How to check if a graph is biplanar (thickness =2)? Given a graph G how does one check if it can be decomposed into 2 planar graphs other than enumeration.
Note: my given graph has 52 edges and 11 nodes.

Quick edit: the graph has an edge from  4 to 1*
 A: Lemma:

The thickness of $K_n$ is $\lfloor\frac{n+7}{6}\rfloor$ when $n\neq 9,10$ and for cases $n=9,10$ it is $3$.

So if there exists a $K_a$ with $a\geq 9$ in your graph (lets call it $G$), that subgraph has a thickness of at least $3$, so $G$ has a thickness of al least $3$
So for your graph to have a thickness of $2$, it must not have any $K_9$s as subgraphs. Using Turan's theorem, the maximum number of edges of a graph with $11$ vertices which is $K_9-$free is $52$ and if this bound is touched by some graph, it is the Turan graph $T(11,8)$.
Thus, your graph does not have a thickness of $2$ if it is not the Turan graph.
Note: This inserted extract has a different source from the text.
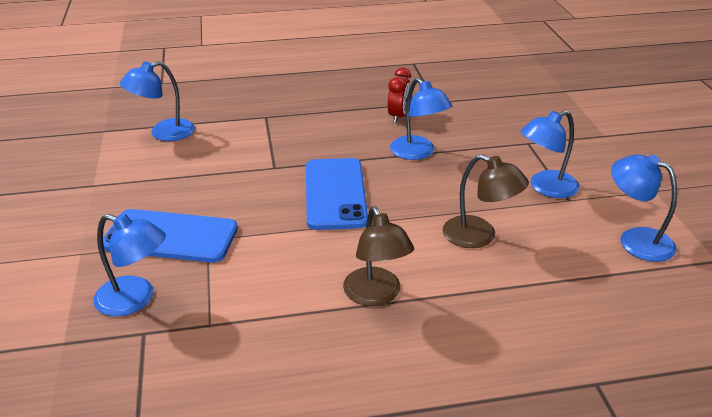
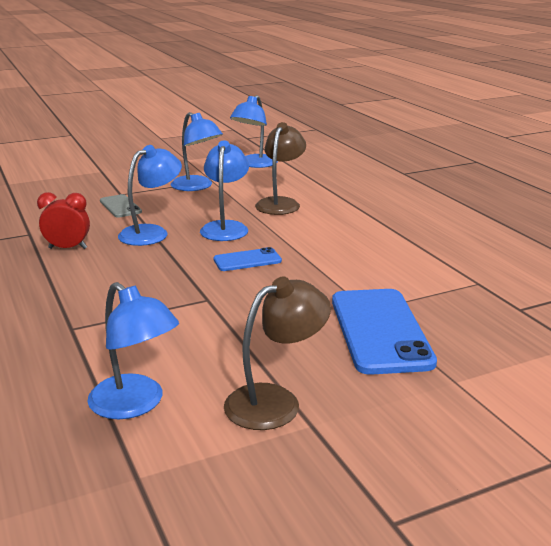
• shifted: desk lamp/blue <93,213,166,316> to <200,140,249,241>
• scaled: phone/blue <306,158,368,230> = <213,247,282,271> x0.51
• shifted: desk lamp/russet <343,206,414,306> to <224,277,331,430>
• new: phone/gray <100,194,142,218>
If your graph is the Turan graph $T(11,8)$, then observe that it doesnt actually have $52$ edges so again, there is a $K_9$, so your graph has a thickness of at least $3$.
So you graph has a thickness $\geq 3$.
Some closing remarks:

It is NP-hard to compute the thickness of a given graph, and NP-complete to test whether the thickness is at most two.

It is pretty hard to just test the thickness of a graph, as cited above from Wikipedia, especially if you do not have the graph and only the number of vertices and edges are given.